The quango is currently in negotiations with the government over its funding package from 2009 to 2011 but it remains to be seen whether its primary role going forward will be mass participation to encourage a health and fitness agenda or promoting sport.
Fundraising doubts
Serious concerns remain at UK Sport about how the government will raise £100m from the private sector to complete its total pre-London 2012 funding package of £600m. UK Sport's chair, Sue Campbell, told the select committee yesterday that she could not confidently predict that the money would be raised.
The DCMS is in the process of hiring an agency to help raise the cash but sponsorship has already been ruled out as an option.
England look to first base
England have narrowed their search for potential Euro 2008 base camps down to two or three options should they qualify for the tournament by avoiding defeat against Croatia at Wembley tonight.
The favoured option is understood to be a base in Switzerland close to one of the major cities, with a site on Lac Leman, near Geneva, among the possibilities.
With two of the Euro 2008 groups playing all their matches in Austria, however, they will wait until the draw on December 2 before allowing England's head coach, Steve McClaren, to have the final say.

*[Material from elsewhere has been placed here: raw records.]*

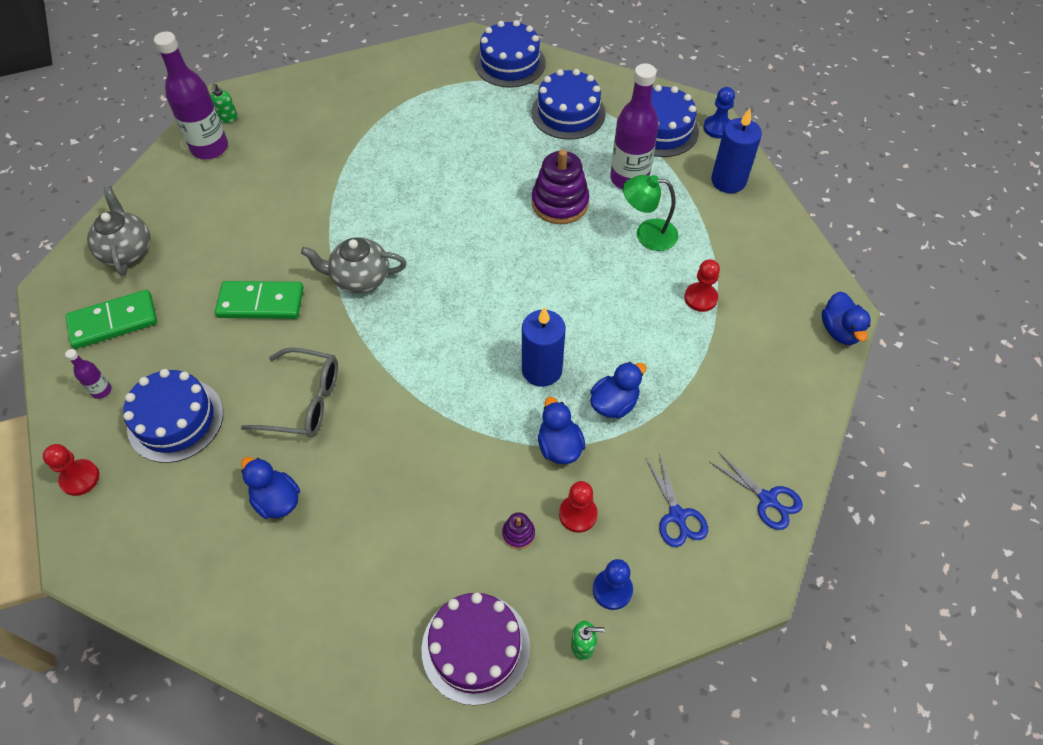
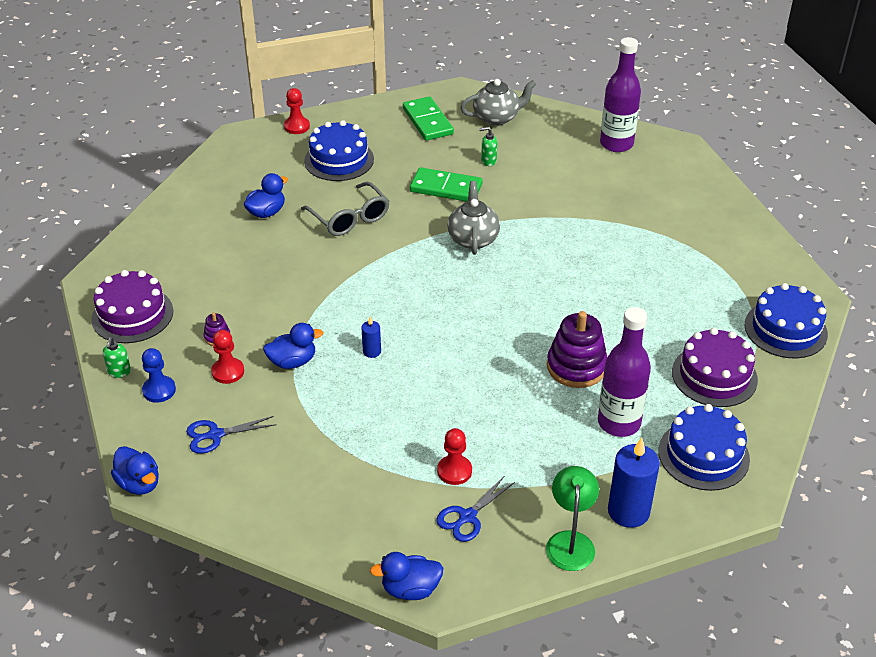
camera: 90 degrees right, 15 degrees down
(101, 390) = (366, 125): purple bottle -> none
(227, 118) = (656, 149): green soap dispenser -> green soap dispenser (488, 161)
(261, 303) = (446, 188): green domino -> green domino turned 75 degrees counterclockwise
(304, 401) = (350, 218): grey glasses -> grey glasses turned 45 degrees counterclockwise
(542, 370) = (372, 351): blue candle -> blue candle, size x0.49
(568, 113) = (714, 376): blue cake -> purple cake
(614, 403) = (332, 398): blue duck -> blue duck (139, 483)
(647, 234) = (539, 433): green lamp -> green lamp (570, 541)
(717, 128) = (717, 509): blue pawn -> none
(767, 499) = (220, 500): blue scissors -> blue scissors (467, 517)

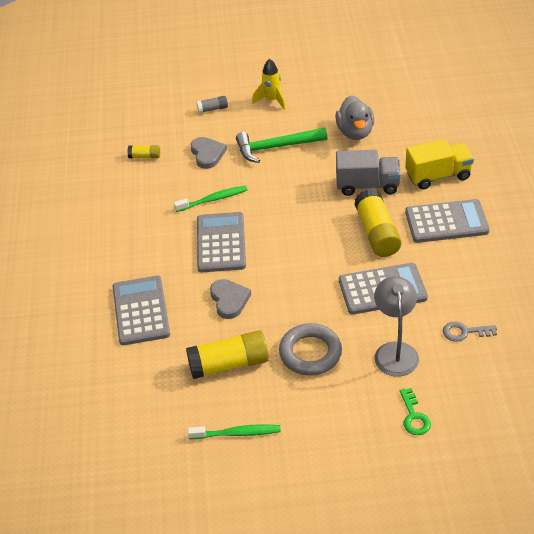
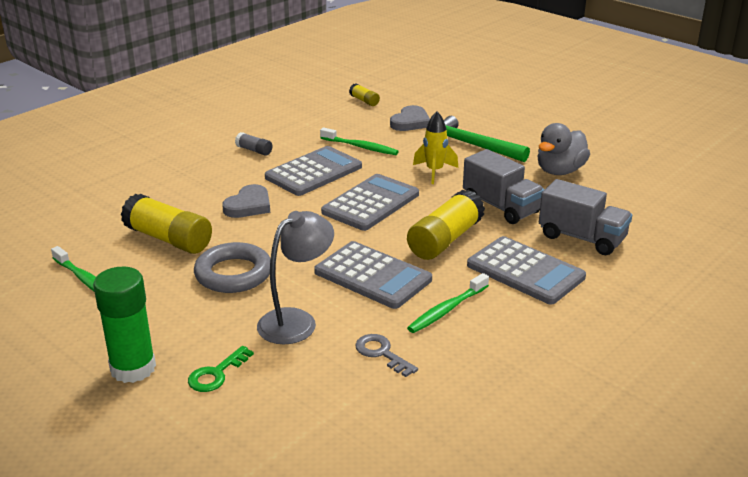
camera: 45 degrees right, 15 degrees down
(141, 311) = (184, 174): grey calculator -> grey calculator (371, 203)
(212, 109) = (468, 101): grey glue stick -> grey glue stick (254, 150)
(272, 100) = (526, 119): yellow rocket -> yellow rocket (434, 172)
(369, 454) = (133, 368): none -> green glue stick
(438, 176) = (582, 238): yellow truck -> grey truck
(450, 279) = (447, 309): none -> green toothbrush

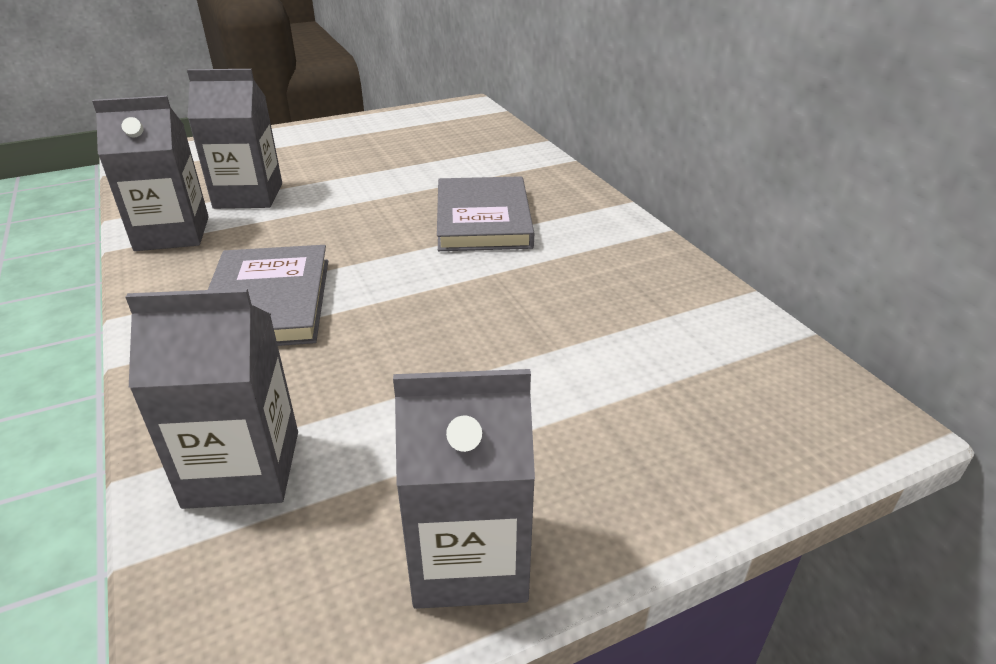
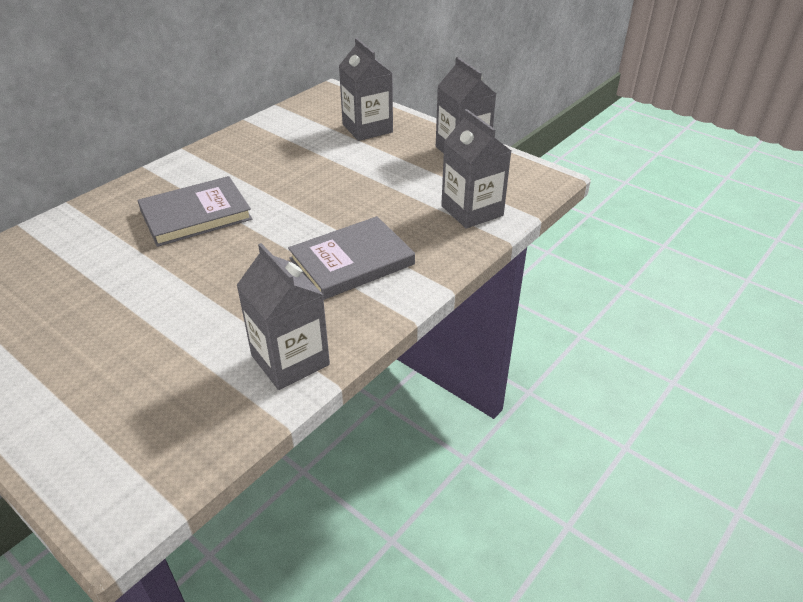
camera: 115 degrees left, 5 degrees up
(248, 196) = (198, 353): grey carton -> grey carton (367, 128)

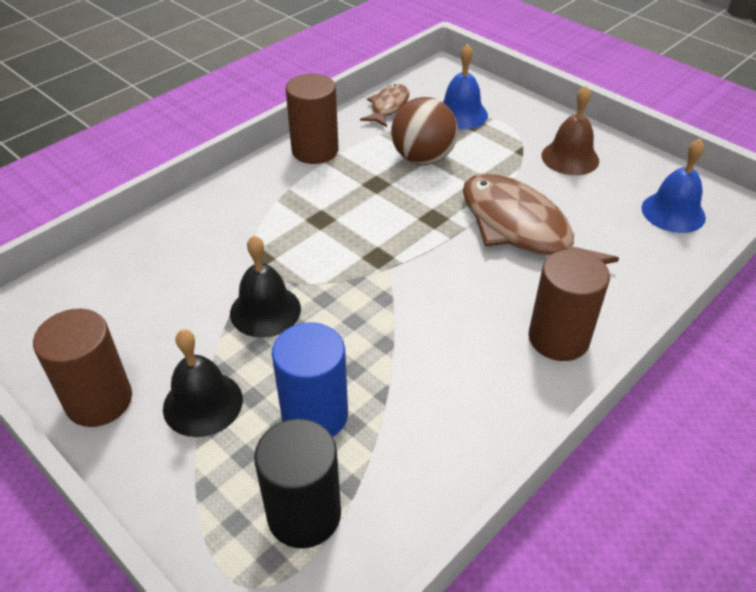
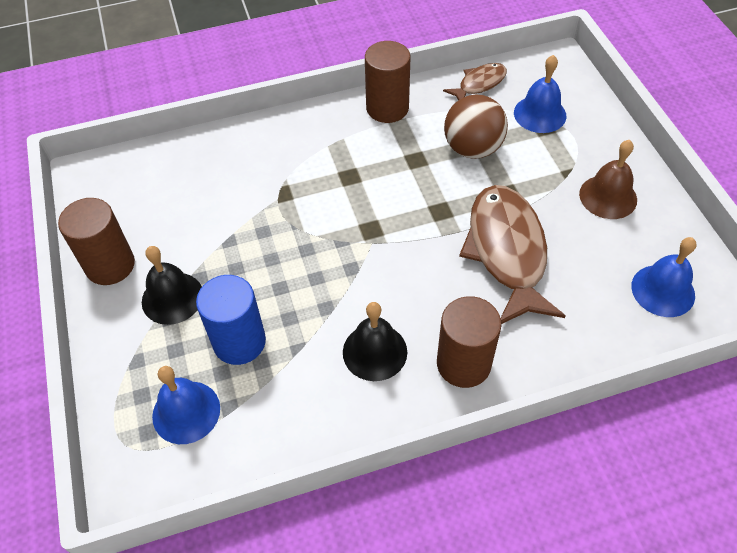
camera: 30 degrees right, 10 degrees up
(265, 310) = (258, 241): black bell -> black bell (374, 351)
(304, 514) = (186, 412): black cylinder -> blue bell

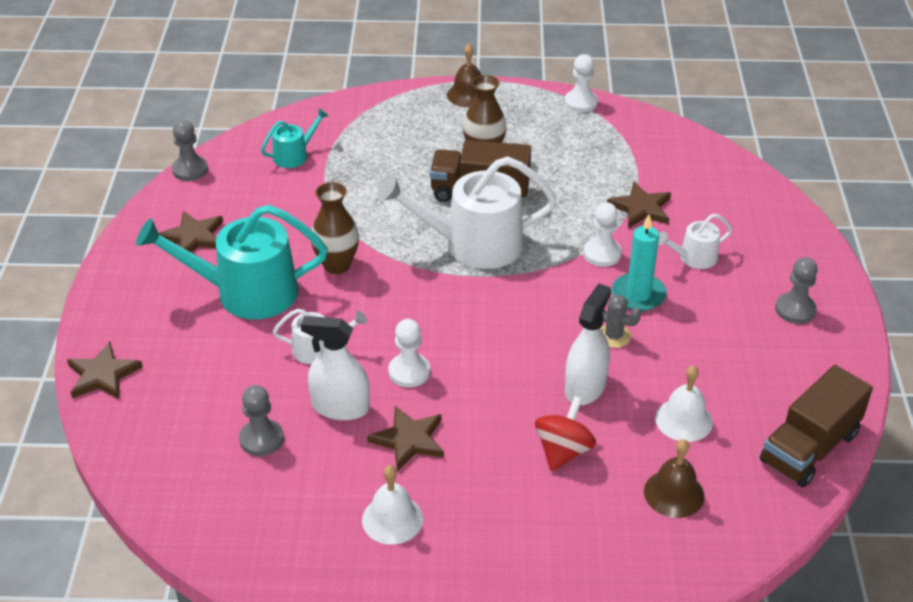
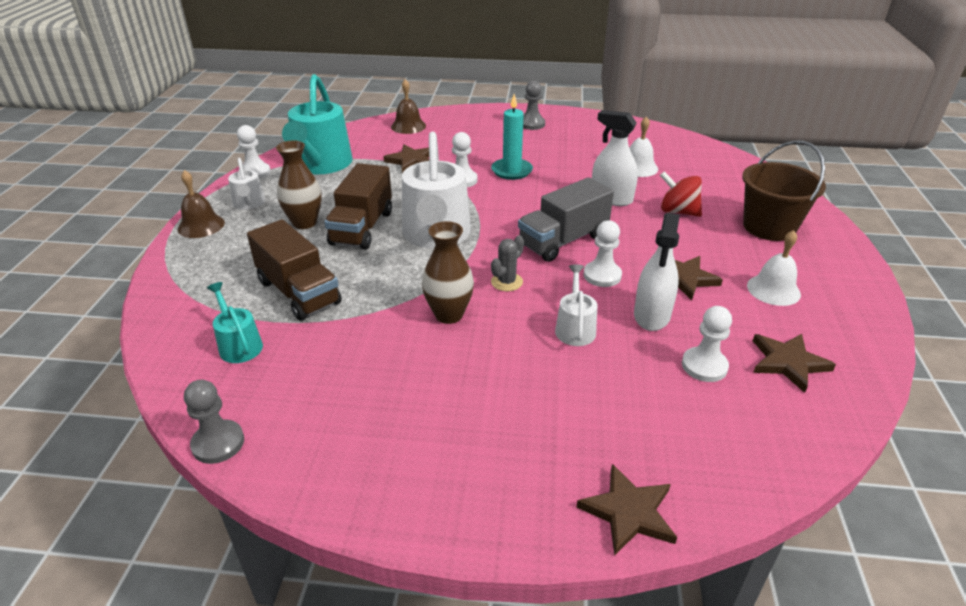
camera: 85 degrees left, 5 degrees down
(194, 237) = (369, 432): brown star -> brown star (788, 363)
(246, 292) = (483, 381): turquoise watering can -> turquoise watering can (321, 164)
(261, 439) = (704, 366): grey pawn -> white pawn
(476, 342) = (563, 240): none -> grey truck
(539, 543) = (769, 227): none -> brown bucket
(614, 336) = (556, 183): grey cactus -> grey cactus (506, 282)
(674, 493) = (705, 177): brown bell -> brown bell (408, 126)
(694, 258) = (474, 148): white watering can -> white watering can (249, 204)
(809, 447) = (654, 134): brown truck -> brown truck (298, 292)

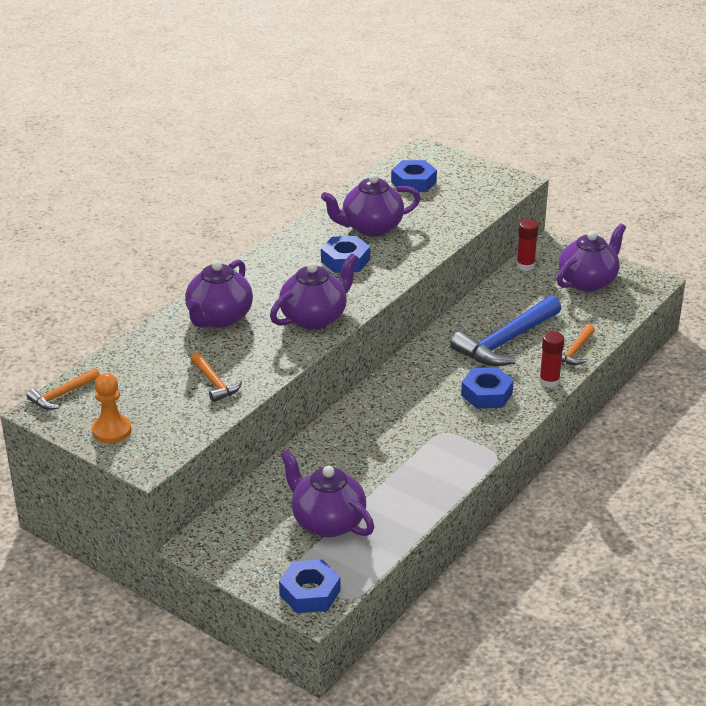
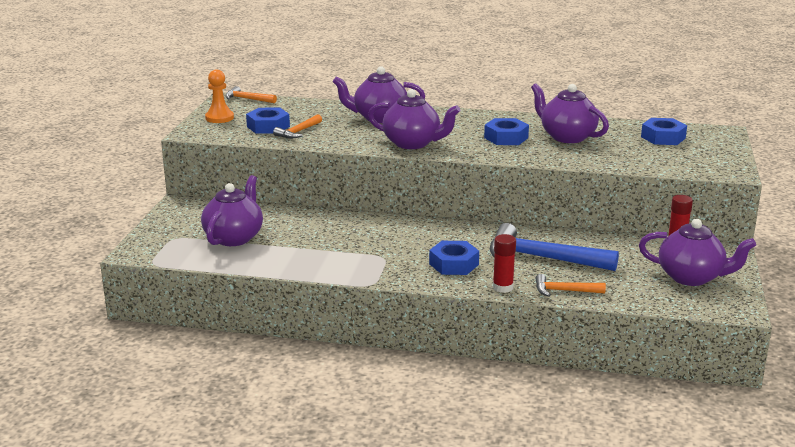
camera: 65 degrees right, 10 degrees down
(309, 593) = (151, 248): blue nut -> blue nut (268, 126)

Refreshingly the Football Association has no intention of repeating the World Cup 2006 mistake of selecting a remote base that cuts the players off from media, supporters and, in some cases, reality.
Dein under fire
The former Arsenal vice chairman David Dein, below, clashed with Andy Walsh, chairman of the Independent Manchester United Supporters' Association, at yesterday's Future of Football conference in London over the issue of supporter representation on club boards.
Dein, who is fronting the Uzbek billionaire Alisher Usmanov's attempts to take control of Arsenal, said he had never met a board member who was not a fan.
Walsh also spoke out against foreign ownership but found no one in the audience of financiers and football club employees to support his view.
The flood of foreign cash into the English game shows no sign of slowing, meanwhile, with the Dubai International Capital group, which tried and failed to buy Liverpool, understood to be still eyeing investment opportunities in the Premier League.
Coincidental clash
It was curious timing yesterday for the launch of the Legacy Trust, a new charitable body whose task is to fund "the sporting and cultural legacy of the 2012 Olympics".
Some 19 months after Tessa Jowell first announced it, the official launch event started just as officials from UK Sport and leading governing bodies were being grilled in parliament on issues including the sporting legacy of London 2012.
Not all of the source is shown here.